Durante la mañana, el servicio público llegó hasta el Estadio Municipal Bernardo O’Higgins de Quinta Normal, recinto donde actualmente entrena el equipo ‘carabelero’, para realizar una fiscalización.
La inspección se originó a partir de una presentación realizada por el Sindicato de Jugadoras de Fútbol Profesional (ANJUF), que advirtió sobre una serie de situaciones que, según las futbolistas, afectan las condiciones en que desarrollan diariamente sus funciones.
Entre los aspectos revisados por la autoridad se encuentran el cumplimiento de las normas relacionadas con los elementos de protección personal y sus exigencias de calidad, además de la obligación del empleador de adoptar las medidas necesarias para proteger eficazmente la vida y salud de sus trabajadoras.
Pero las observaciones planteadas por ANJUF van más allá de los implementos de seguridad. La organización sindical ha denunciado la falta de un gimnasio para realizar trabajos de fuerza, indumentaria insuficiente para enfrentar la temporada de invierno, problemas en las condiciones de traslado y alojamiento durante los viajes y la ausencia de alimentación en trayectos de larga distancia.
Desde el sindicato aseguran que parte de estas deficiencias pudieron ser constatadas durante la propia fiscalización.
“Como sindicato acompañamos a la Dirección del Trabajo en la fiscalización al lugar donde entrena el plantel femenino de Magallanes. Pudimos constatar la ausencia de elementos de protección personal para las jugadoras, quienes no cuentan con la indumentaria de invierno adecuada para desarrollar sus funciones”, señaló Javiera Moreno, presidenta de la organización gremial.
“Además, observamos deficiencias en las condiciones de infraestructura, salubridad y seguridad: el camarín no contaba con agua caliente en las duchas, el único baño disponible no se encontraba en condiciones adecuadas para su uso y tampoco había botiquín, entre otras falencias”, agregó.

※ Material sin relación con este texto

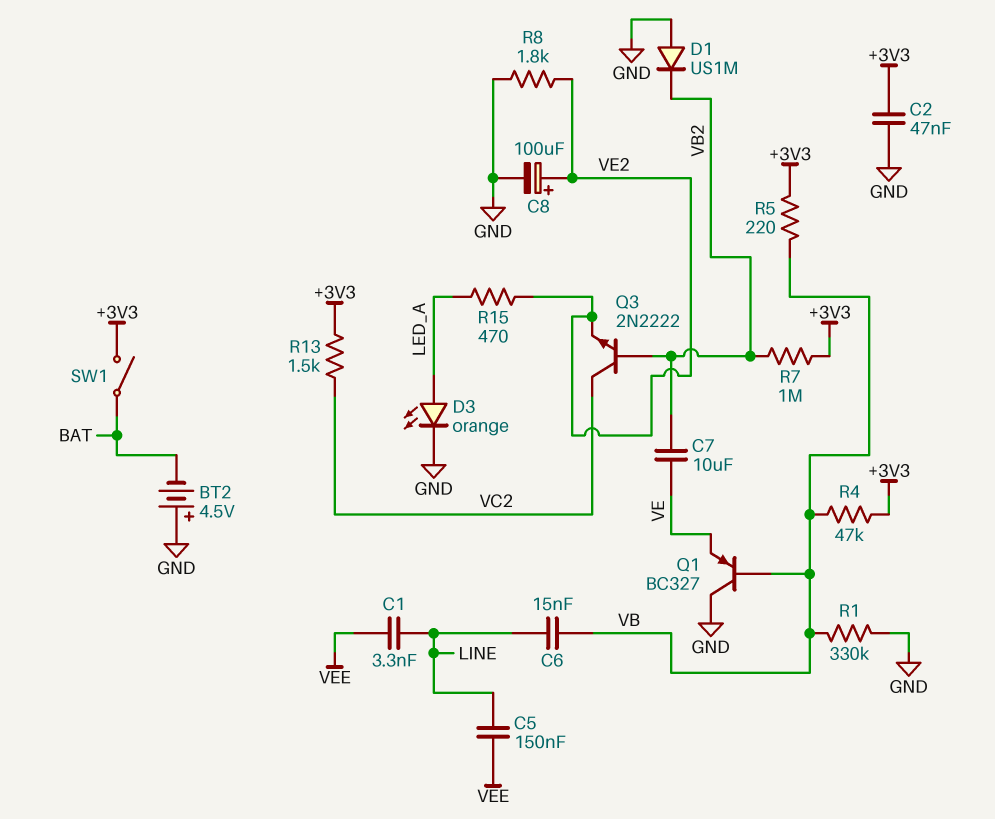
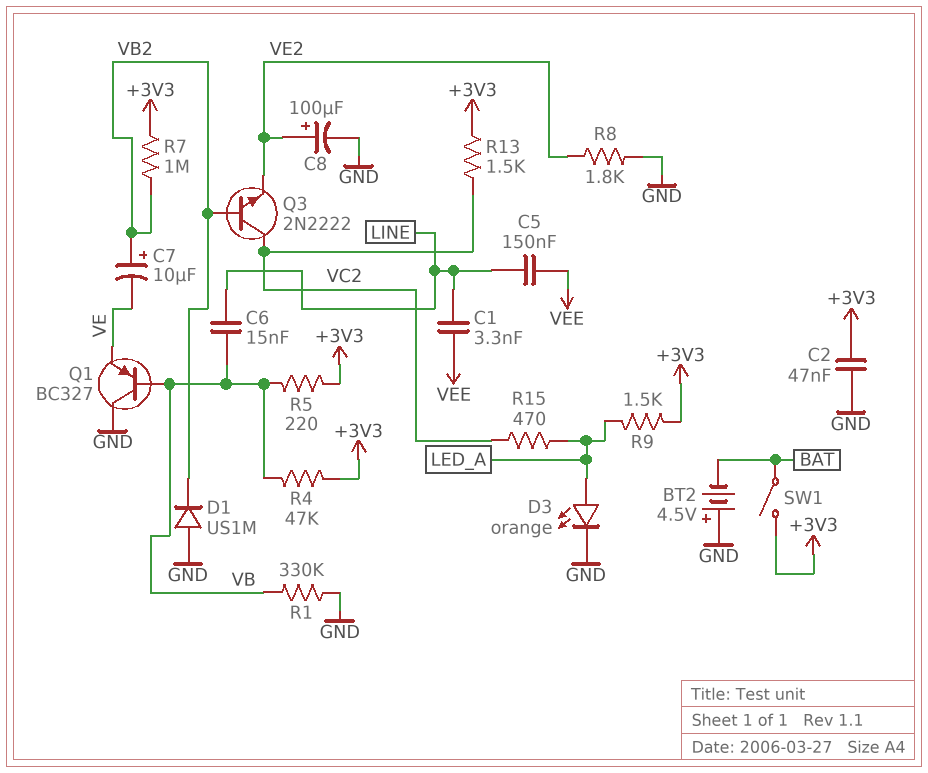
C7: 10uF (VB2, VE) -> 10uF (plus VB2, minus VE)
R9: none -> 1.5k (+3V3, LED_A)
R15: 470 (LED_A, VE2) -> 470 (LED_A, VC2)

El procedimiento de la Dirección del Trabajo se produce pocos días después de una protesta que hizo visible el conflicto durante un partido oficial. En el duelo ante Colo Colo, disputado en el Estadio Bicentenario de La Florida, las futbolistas de Magallanes realizaron el calentamiento con sus camisetas dadas vuelta y luego desplegaron un lienzo con el mensaje “Nosotras también somos Magallanes”.
La señal trascendió las fronteras del propio plantel. Las jugadoras de Colo Colo se sumaron a la manifestación en solidaridad con sus compañeras de profesión, convirtiendo la protesta en una de las imágenes más visibles de la disputa por las condiciones del fútbol femenino en el club.
Para ANJUF, el desafío ahora es que la fiscalización se traduzca en respuestas concretas y en un espacio de diálogo con la institución.
“Esperamos que, a partir de esta fiscalización y de lo ocurrido durante la última semana, el club tenga finalmente la disposición de abrir un espacio de diálogo que permita dar una pronta solución a las situaciones que están afectando a las jugadoras”, concluyó.